Online citizen science games are modeled after video games that motivate participants to score points and achieve new tools and levels. For example, FoldIt , a game based on Rosetta at Home and launched in 2008, prompts players to decipher potential 3D protein structures associated with particular pathologies, such as a retroviral protease enzyme key to virus propagation in a form of AIDS found in monkeys. (An interview with the lead designer of FoldIt, Seth Cooper, will be posted on American Scientist ’s website.) With such high-profile successes, more online citizen science games were launched. In 2010, the Tetris-like game Phylo debuted, prompting players to win points for correctly aligning related DNA sequences. Mathieu Blanchette of McGill University, a member of the team that created Phylo, explains, “The main goal of Phylo is to bring together computers and humans, make each do what they are good at, and put the results together to get something better than either could get alone.” A March 2012 paper in PloS One announced that 70 percent of the alignments in the game had been improved by the more than 26,000 registered Phylo users, as well as tens of thousands of unregistered users.

Photograph courtesy of Phylo, McGill University.

But what works for one citizen science project will not necessarily work for another. FoldIt players must invest large amounts of time advancing through tutorial levels before they have the skill to contribute to real-life research. Players seem undeterred by this requirement: FoldIt has some 240,000 registered users and counting. Alternatively, Galaxy Zoo and Phylo are interfaces where users need no prior knowledge of the science and can spend a few minutes of their time in order to contribute to research. Said Phylo collaborator Jérôme Waldispühl of McGill University, “The simplest puzzles are as useful as the most complicated ones for improving our alignments.” In contrast to FoldIt and Phylo, Galaxy Zoo and other Zooniverse projects are deliberately not structured as games—they lack scores or levels. As Lintott explains, “The instinct to play a game is incredibly powerful, and once you trigger that, it’s very easy to switch somebody’s motivation from ‘I want to help science’ to ‘I’m playing this game.’” According to Lintott, when that motivation switches, the best and worst players are more likely to stop playing. Therefore, only some online projects benefit from a game interface.

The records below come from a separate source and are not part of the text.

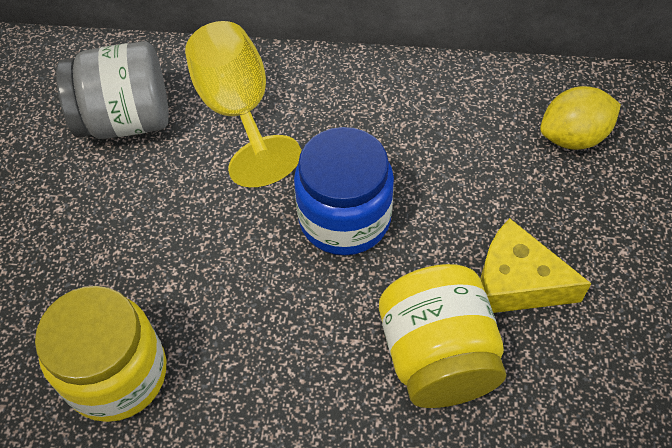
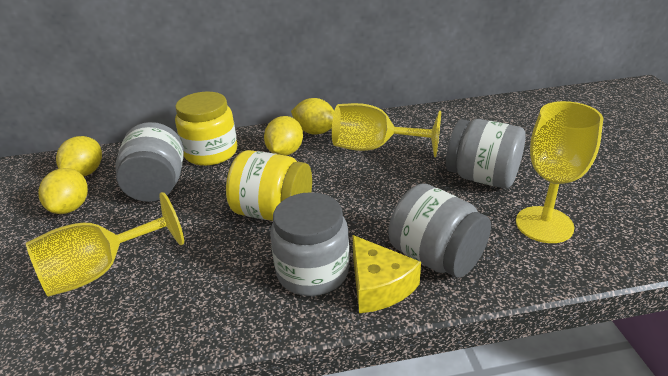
blue jar: 1 -> 0
grey jar: 1 -> 4
yellow goblet: 1 -> 3
yellow lemon: 1 -> 4

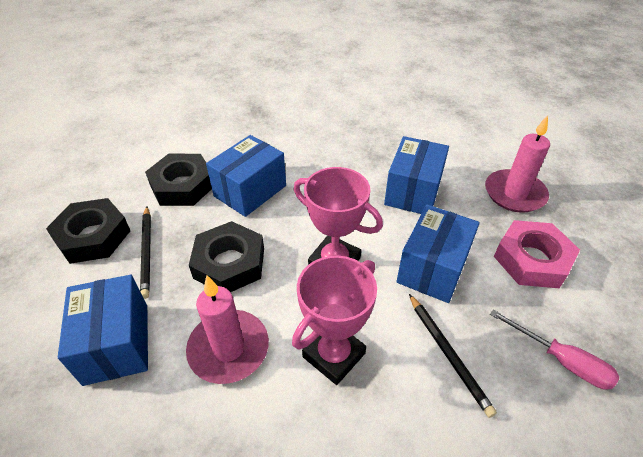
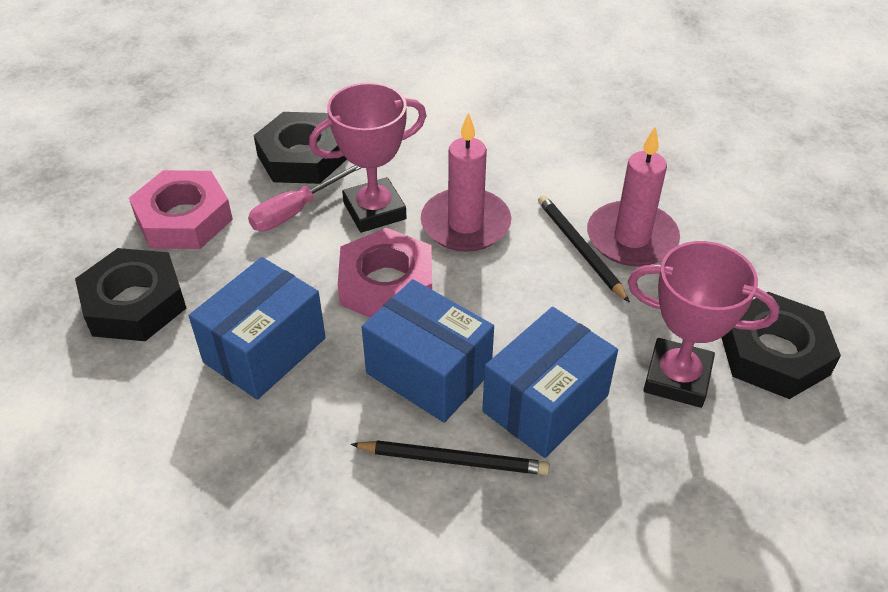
blue box: 4 -> 3
pink nut: 1 -> 2

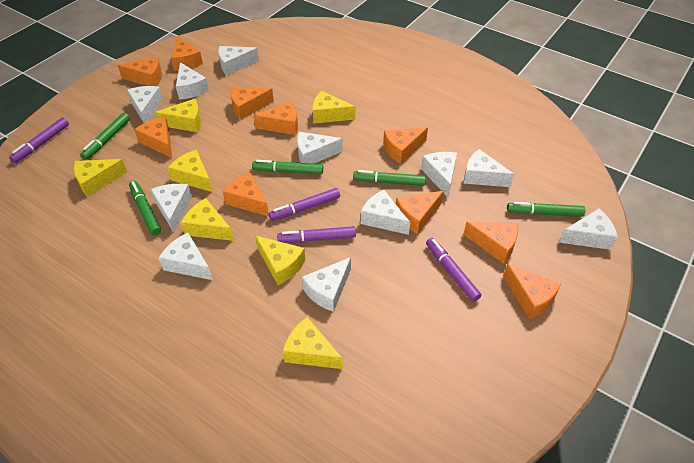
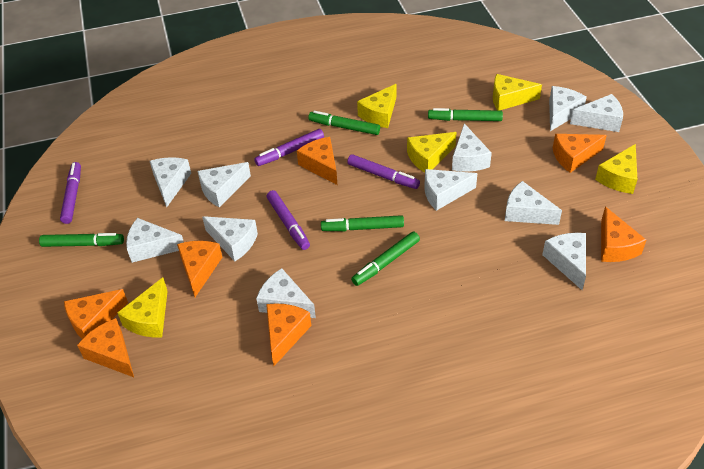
orange cheese: 10 -> 7
yellow cheese: 7 -> 5

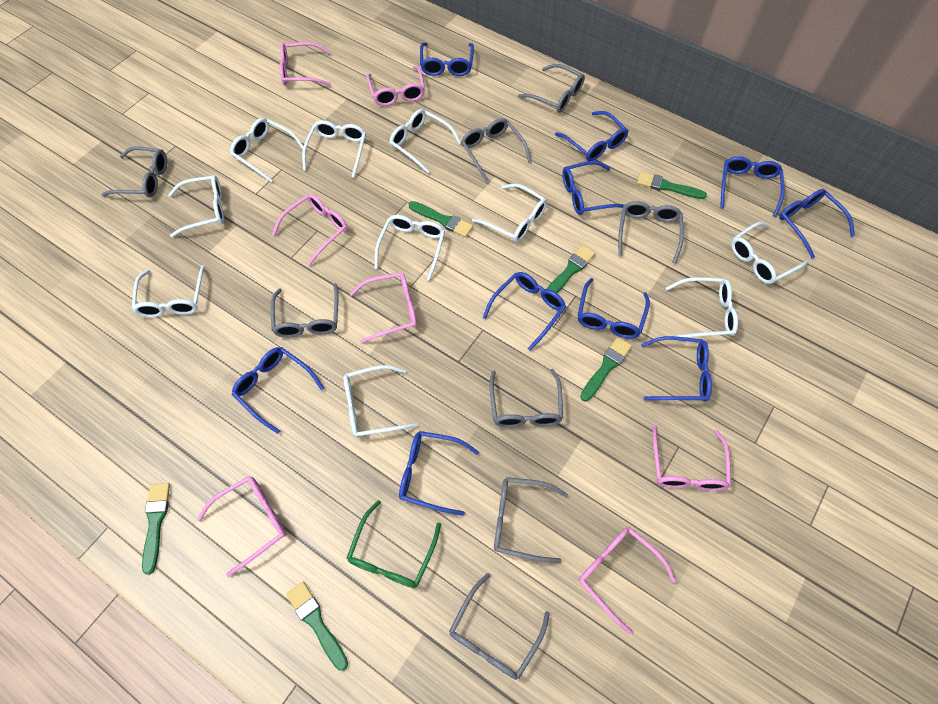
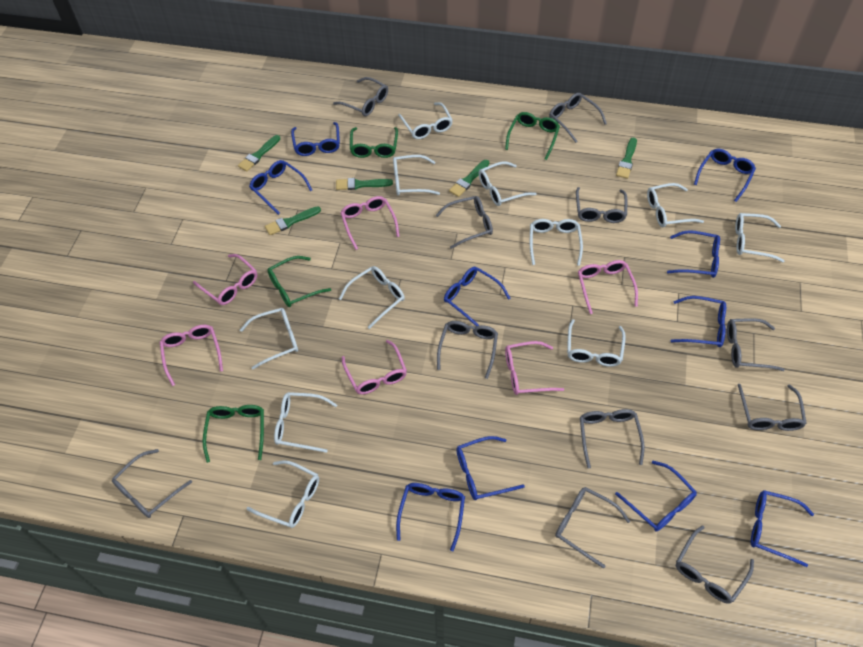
green brush: 6 -> 5
green glasses: 1 -> 4
grey glasses: 8 -> 11
pink glasses: 7 -> 6
white glasses: 10 -> 11

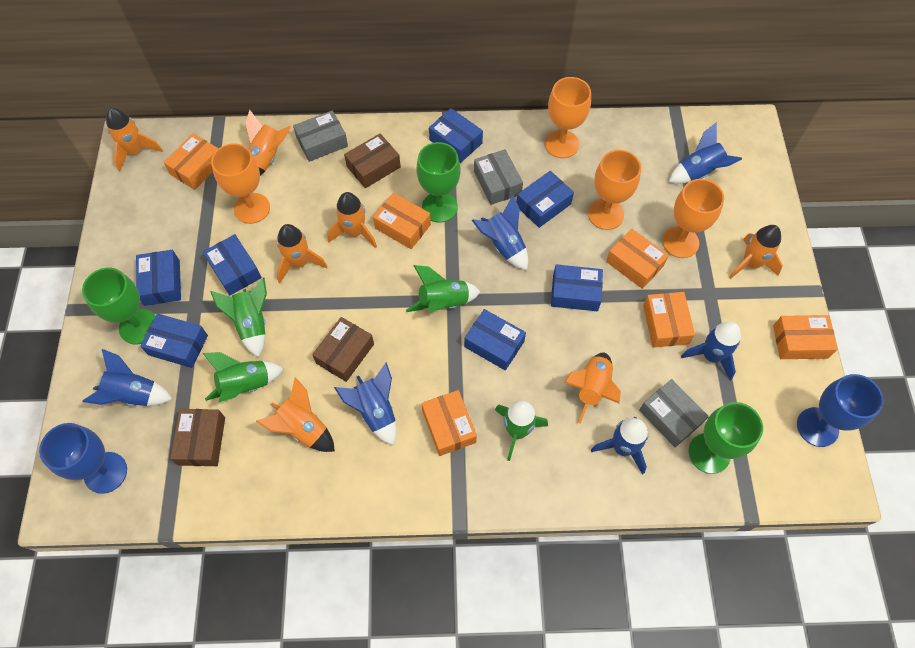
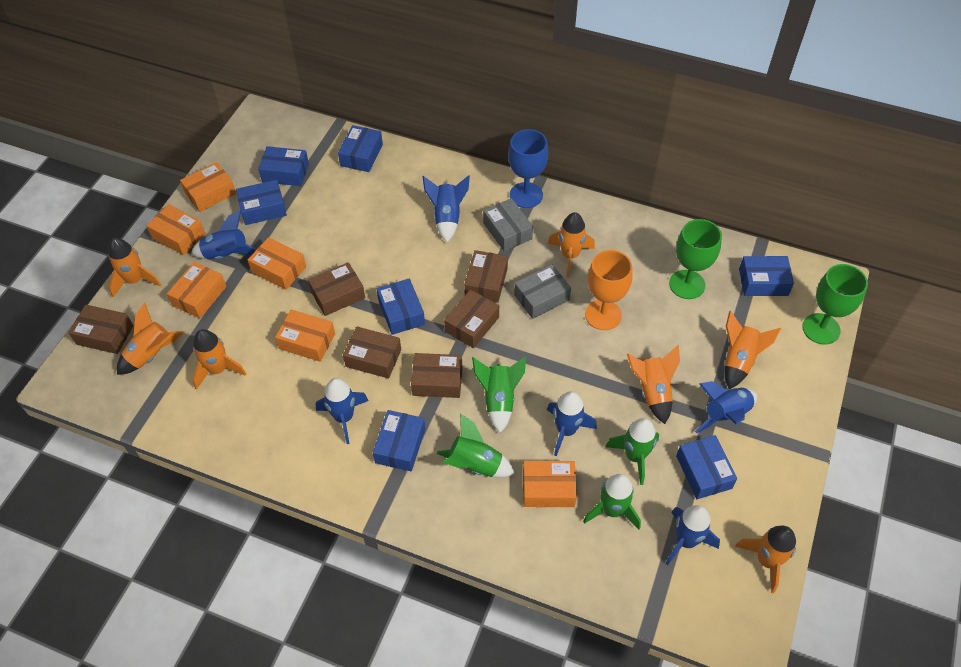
blue goblet: 2 -> 1
brown box: 3 -> 6
green goblet: 3 -> 2
grey box: 3 -> 2
orange goblet: 4 -> 1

Perhaps no one should have been surprised that people participating in these projects do not balk at complex problems, even ones that require programming and simulations. Zooniverse collaborators expanded Galaxy Zoo’s idea into Galaxy Zoo Mergers, in which users control simulations of galaxy collisions. “We discovered by accident that if you give access to as much information as you can behind a task, people take it and run an awfully long way. You find people who would never have dreamed of reading textbooks or searching scientific literature wandering through the web because it’s their galaxy and they want to know about it. Providing the tools for that sort of deep exploration has become important,” says Lintott.

The field of computerized citizen science is advancing quickly, altering how research is done as well as how science is perceived and taught. “We’re living in a society where human and computer are fully integrated,” says Waldispühl. The Zooniverse has recently released a few new projects and will be releasing more in the coming months. Phylo is opening an interface with which researchers will be able to submit genome sequence alignments they need help improving. Some FoldIt creators went on to launch EteRNA , a game for designing RNA. The Zooniverse team is also using information garnered from their games to improve computers’ ability to identify visual patterns, so that the most difficult and unusual tasks are delegated to humans. Lintott predicts, “The next generation of datasets is going to be even bigger, and so we’re going to need to split the work between humans and computers, even with hundreds of thousands of people helping.”